FUNAI’s operation led to the destruction of 30 illegal mines, a helicopter, dozens of pieces of expensive equipment, along with an illegal landing strip. In addition, a BAPE (Base of Ethno-environmental Protection) was reopened on the Mucajaí River, which should help FUNAI prevent future illegal mining incursions.
But the intervention in the Yanomami Park remains at present an isolated case. It has done nothing to halt the ongoing campaign organized by some of Bolsonaro’s most fervent supporters, who are urging the president to permanently shut down the nation’s two chief environment agencies — IBAMA and ICMBio (the Chico Mendes Institute for Biodiversity Conservation which manages park lands).

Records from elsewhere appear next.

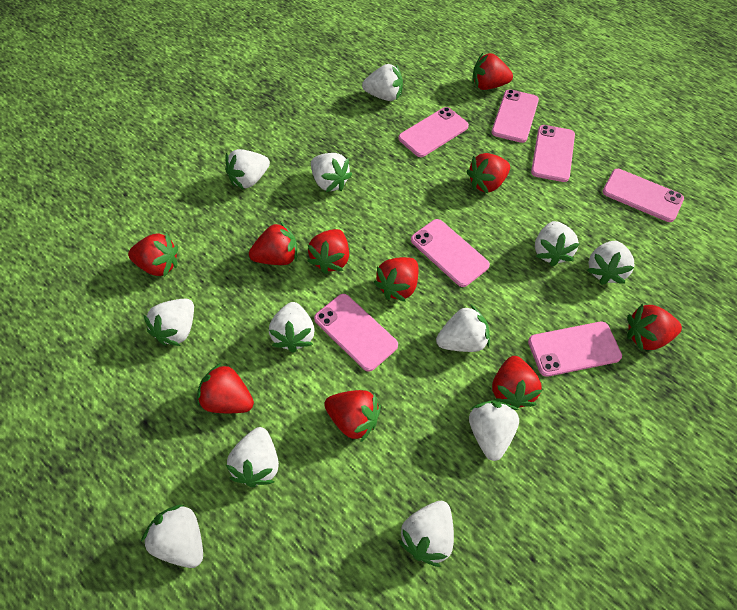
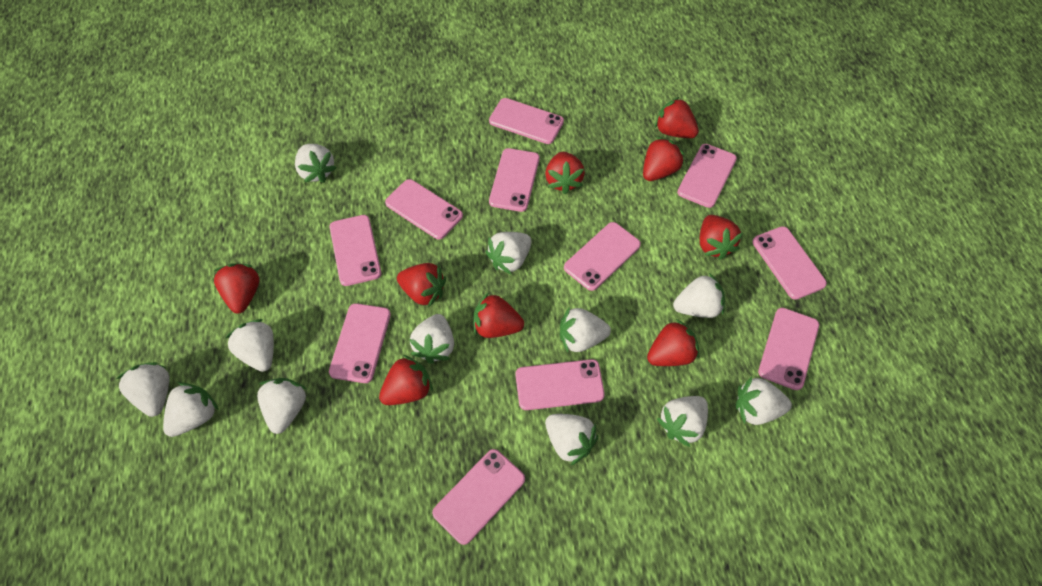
pink phone: 7 -> 11
red strawberry: 10 -> 9

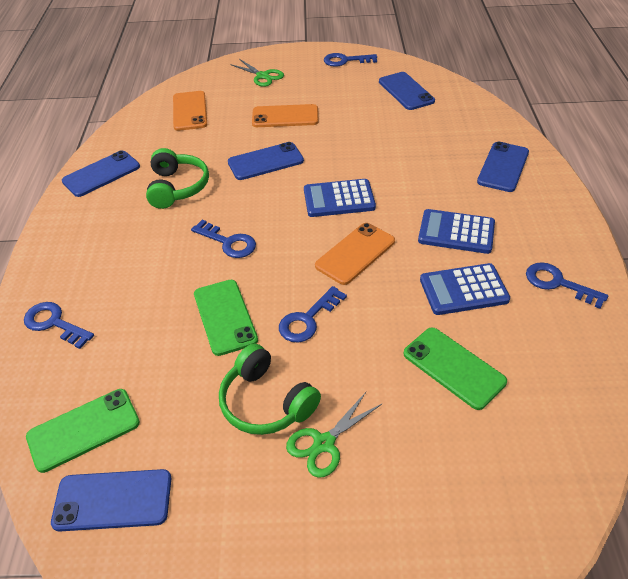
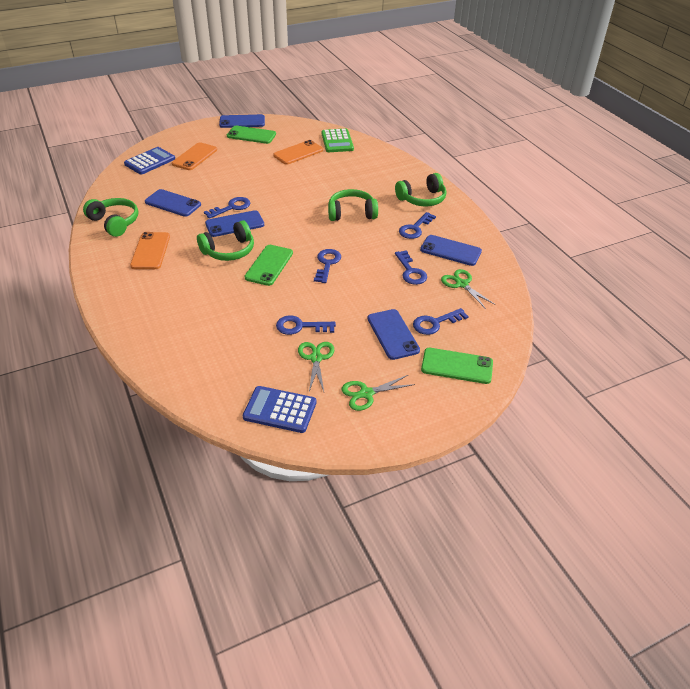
blue calculator: 3 -> 2
blue key: 5 -> 6
green calculator: 0 -> 1
green headphones: 2 -> 4
green scissors: 2 -> 3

On 3 October, as the FUNAI operation in Yanomami Park was finishing, Bolsonaro once again expressed his support for the nation’s miners, saying in his weekly Facebook video address: “I will do all I can — and I depend on Congress — to give miners a free hand to search for gold, diamonds, all over Brazil, provided they preserve the environment and don’t use mercury.”
Meanwhile, violent acts against IBAMA have escalated. In July, illegal loggers burned two bridges across the Transamazonian Highway, and set fire to an IBAMA vehicle after officials attempted to end illegal logging in the Zoró Indigenous Reserve in Espigão d’Oeste municipality, in Rondônia state. In September, miners reacted furiously when IBAMA and ICMBio teams set fire to backhoes — land moving equipment — at an illegal mine in Crepori National Forest in Pará state. The miners sent angry messages on WhatApp and via other social media. One of them shot a video in which a miner stood in front of a burning backhoe shouting: “I want you, Bolsonaro, to see this video and explain to Brazil what is happening! You said that this wouldn’t happen anymore.”
On 18 September, the government hastily organized a meeting with a delegation of miners. In attendance were top officials, including Environment Minister Ricardo Salles; Presidential Chief-of-Staff, Onyx Lorenzoni; and Chief-of-Staff for Institutional Security, General Augusto Heleno. The administration listened to the miners’ complaints and promised to soon find “a structural, long-term solution for their demands.”
One attending miner said afterward that they’d been told that never before had so many ministers been present at a meeting of this type. He boasted: “We achieved a great deal with our actions. We should all congratulate ourselves.”
The government’s sympathetic reaction to miners’ demands angered IBAMA staff: “The same people who practice environmental crimes and invade indigenous land are asking for protection from the army and the president,” Denis Riva, President of the National Association of Civil Servants Specialized in the Environment (ASCEMA), told Mongabay. “At the very least, that leaves us in a very awkward position.”
Banner image caption: A FUNAI agent looks out over deforestation resulting from illegal gold mining in Yanomami Park. The miners were expelled from the indigenous territory in a September 2019 raid conducted by the Bolsonaro government. Image courtesy of FUNAI.